Jesus feels that the time has come, where His own followers have faith and trust Him. Because of this, He begins to speak to them of “needing” to go to Jerusalem and, there, to be rejected, suffer… and be killed. To tell the truth, Jesus concludes this conversation by also speaking of His resurrection after three days, but Peter doesn’t even listen long enough to hear this. As soon as he hears talk of rejection and suffering to the point of death he shuts off, no longer able to take anything else in. He goes haywire, thinking that Jesus had had a nightmare the night before. He even pulls Jesus aside to tell Him off. It is certain that Peter recognised Jesus as the Messiah. However, it is seriously doubtful that he understood what Jesus being Messiah actually meant!

Jesus’ reaction is pointed and strong: “Get behind me!”. He makes it clear to Peter, ‘don’t set yourself up as teacher; follow me, because you still have a lot to learn! Continue being a disciple. Don’t presume that you know and understand’. Jesus then continues with that awful name – Satan – because Peter wasn’t thinking according to God’s thoughts but with human thoughts. Here Jesus equates two things: thinking according to man, according to the mentality of this world, can coincide with the mentality of Satan (literally meaning the Accuser or the Adversary)

Today, more than ever, we can be deaf to any discussion of suffering or of sacrifice. We can so easily run away. We want everything and we want it immediately. But this is not the Gospel! The Gospel gives us much more than we could ever hope for or imagine, but it is both a gift and a conquest.

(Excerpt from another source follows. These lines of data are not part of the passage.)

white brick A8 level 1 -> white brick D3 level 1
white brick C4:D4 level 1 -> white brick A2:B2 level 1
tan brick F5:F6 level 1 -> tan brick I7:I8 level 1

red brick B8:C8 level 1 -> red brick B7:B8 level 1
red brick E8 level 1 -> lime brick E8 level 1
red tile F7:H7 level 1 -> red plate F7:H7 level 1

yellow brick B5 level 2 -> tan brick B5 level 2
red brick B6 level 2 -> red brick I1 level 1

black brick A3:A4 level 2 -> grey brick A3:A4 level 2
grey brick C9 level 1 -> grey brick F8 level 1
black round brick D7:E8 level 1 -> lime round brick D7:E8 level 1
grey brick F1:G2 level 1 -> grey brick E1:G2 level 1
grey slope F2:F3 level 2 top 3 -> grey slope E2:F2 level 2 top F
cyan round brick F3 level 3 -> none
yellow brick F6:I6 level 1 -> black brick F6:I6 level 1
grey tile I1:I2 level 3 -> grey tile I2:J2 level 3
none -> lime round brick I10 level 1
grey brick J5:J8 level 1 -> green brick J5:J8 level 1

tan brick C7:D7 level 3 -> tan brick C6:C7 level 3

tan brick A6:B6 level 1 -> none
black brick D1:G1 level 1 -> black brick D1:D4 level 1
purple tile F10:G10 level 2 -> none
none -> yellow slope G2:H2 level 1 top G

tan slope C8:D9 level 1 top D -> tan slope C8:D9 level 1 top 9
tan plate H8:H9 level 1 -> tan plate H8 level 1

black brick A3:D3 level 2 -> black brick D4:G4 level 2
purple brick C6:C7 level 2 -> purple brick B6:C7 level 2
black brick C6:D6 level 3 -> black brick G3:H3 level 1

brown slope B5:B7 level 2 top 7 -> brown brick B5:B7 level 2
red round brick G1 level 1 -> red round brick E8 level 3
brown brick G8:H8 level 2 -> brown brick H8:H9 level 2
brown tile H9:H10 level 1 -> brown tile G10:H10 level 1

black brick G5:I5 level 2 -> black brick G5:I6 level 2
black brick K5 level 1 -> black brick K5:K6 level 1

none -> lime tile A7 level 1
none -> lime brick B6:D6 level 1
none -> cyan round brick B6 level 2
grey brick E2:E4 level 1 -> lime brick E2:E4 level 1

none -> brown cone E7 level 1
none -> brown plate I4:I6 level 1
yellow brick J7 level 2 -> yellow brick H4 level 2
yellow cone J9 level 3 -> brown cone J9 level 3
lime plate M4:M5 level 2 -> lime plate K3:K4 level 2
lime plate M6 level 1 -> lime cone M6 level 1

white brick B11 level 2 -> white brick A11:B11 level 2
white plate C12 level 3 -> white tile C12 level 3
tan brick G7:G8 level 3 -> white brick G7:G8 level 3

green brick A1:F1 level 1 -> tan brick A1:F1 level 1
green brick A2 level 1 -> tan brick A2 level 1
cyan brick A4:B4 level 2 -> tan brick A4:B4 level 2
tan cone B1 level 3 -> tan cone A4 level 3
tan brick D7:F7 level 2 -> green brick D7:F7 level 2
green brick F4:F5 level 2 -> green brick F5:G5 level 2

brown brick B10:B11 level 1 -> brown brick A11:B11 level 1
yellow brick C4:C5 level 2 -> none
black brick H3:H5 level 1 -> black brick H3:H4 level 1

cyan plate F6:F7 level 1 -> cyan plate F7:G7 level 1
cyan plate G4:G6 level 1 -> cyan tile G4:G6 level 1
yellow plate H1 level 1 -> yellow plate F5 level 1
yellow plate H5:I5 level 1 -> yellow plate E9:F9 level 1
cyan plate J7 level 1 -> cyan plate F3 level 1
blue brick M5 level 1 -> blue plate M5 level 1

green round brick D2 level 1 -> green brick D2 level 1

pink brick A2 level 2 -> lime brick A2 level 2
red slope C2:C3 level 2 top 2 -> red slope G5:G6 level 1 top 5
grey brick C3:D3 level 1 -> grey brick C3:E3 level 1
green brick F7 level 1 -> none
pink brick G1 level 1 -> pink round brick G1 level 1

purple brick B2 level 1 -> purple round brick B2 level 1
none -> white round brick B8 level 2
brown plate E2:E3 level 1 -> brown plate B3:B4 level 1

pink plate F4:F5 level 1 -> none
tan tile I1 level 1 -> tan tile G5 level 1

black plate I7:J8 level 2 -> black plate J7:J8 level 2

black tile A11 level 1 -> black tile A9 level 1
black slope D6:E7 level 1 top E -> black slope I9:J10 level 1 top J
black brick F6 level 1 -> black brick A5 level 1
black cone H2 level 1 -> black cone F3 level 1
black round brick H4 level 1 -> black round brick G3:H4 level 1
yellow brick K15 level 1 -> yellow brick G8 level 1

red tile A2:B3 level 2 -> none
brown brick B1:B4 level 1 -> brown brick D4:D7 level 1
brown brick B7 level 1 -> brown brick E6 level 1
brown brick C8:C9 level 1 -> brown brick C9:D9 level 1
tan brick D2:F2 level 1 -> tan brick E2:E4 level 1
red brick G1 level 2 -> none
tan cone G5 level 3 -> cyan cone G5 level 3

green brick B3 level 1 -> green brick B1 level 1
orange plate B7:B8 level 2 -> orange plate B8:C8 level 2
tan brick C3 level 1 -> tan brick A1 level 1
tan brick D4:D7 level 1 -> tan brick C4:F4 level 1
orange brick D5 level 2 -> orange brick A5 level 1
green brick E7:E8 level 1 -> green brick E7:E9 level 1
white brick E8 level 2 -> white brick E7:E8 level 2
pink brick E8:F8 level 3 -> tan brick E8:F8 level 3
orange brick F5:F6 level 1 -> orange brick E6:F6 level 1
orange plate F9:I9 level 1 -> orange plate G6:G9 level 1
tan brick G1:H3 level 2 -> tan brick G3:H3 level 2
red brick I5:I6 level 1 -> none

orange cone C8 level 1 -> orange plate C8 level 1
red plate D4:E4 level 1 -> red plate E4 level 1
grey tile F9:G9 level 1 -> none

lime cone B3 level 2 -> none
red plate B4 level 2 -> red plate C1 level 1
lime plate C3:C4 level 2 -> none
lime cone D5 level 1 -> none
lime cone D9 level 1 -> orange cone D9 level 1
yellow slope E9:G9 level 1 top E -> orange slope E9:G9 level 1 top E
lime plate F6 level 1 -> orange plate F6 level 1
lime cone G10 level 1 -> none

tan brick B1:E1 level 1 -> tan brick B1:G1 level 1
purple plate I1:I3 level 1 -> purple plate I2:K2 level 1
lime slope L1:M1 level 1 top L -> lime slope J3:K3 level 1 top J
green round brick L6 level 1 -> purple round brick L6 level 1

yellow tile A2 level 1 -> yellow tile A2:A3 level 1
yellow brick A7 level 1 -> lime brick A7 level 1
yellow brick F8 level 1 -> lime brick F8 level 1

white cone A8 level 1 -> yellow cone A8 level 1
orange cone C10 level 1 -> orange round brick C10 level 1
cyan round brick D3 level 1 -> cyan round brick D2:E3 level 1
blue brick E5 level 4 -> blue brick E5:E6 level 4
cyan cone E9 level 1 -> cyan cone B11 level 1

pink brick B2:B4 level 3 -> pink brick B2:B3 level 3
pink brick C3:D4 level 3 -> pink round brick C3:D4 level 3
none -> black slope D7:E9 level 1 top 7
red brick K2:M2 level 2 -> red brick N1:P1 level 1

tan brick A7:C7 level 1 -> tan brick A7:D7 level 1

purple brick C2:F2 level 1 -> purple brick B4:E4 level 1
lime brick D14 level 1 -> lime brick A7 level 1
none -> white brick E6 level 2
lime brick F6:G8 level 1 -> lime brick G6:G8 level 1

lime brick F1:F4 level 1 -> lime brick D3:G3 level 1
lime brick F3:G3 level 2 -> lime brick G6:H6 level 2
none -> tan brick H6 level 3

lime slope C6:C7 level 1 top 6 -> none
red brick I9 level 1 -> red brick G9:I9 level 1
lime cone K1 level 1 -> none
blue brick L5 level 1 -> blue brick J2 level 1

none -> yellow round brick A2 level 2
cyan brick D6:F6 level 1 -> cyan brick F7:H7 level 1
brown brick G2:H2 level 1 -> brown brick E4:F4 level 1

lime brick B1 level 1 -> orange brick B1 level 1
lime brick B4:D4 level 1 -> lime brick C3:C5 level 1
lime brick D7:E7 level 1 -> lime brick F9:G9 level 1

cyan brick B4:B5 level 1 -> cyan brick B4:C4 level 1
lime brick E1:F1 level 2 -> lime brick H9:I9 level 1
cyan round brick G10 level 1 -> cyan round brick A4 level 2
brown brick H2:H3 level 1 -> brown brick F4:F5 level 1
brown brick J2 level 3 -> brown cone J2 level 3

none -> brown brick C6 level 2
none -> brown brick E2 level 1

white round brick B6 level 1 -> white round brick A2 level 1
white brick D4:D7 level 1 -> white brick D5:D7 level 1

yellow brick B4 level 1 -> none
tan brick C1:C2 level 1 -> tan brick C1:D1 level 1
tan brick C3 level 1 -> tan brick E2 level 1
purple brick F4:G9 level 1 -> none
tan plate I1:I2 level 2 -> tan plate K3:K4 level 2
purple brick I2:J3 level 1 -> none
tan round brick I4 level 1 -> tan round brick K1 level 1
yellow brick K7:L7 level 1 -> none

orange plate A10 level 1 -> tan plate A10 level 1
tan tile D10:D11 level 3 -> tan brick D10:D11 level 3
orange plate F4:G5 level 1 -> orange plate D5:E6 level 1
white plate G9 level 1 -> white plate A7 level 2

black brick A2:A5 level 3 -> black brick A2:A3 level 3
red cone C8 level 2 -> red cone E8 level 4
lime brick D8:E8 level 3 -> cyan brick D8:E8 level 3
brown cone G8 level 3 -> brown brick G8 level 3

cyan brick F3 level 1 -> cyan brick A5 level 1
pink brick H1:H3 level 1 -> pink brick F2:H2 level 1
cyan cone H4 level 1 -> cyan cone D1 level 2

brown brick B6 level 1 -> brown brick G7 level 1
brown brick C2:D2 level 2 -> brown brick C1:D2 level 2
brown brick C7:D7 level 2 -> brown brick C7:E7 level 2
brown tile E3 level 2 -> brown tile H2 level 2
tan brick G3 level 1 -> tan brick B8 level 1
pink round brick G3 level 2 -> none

Like Peter, even if we have been enlightened or inspired, we still run the risk of adapting ourselves to the mentality of this world. The Lord wants us to recognise that He is the Messiah, but also to understand what type of Messiah He is.

In the Bible we find the true face of God, who became man in order to raise the human condition. We find this true face in Jesus, His face suffering and bloodied for the sake of Love.

The act of daily reading of the Word of God, and putting it in to practice, leaves the imprint of the icon of the true Messiah on our hearts.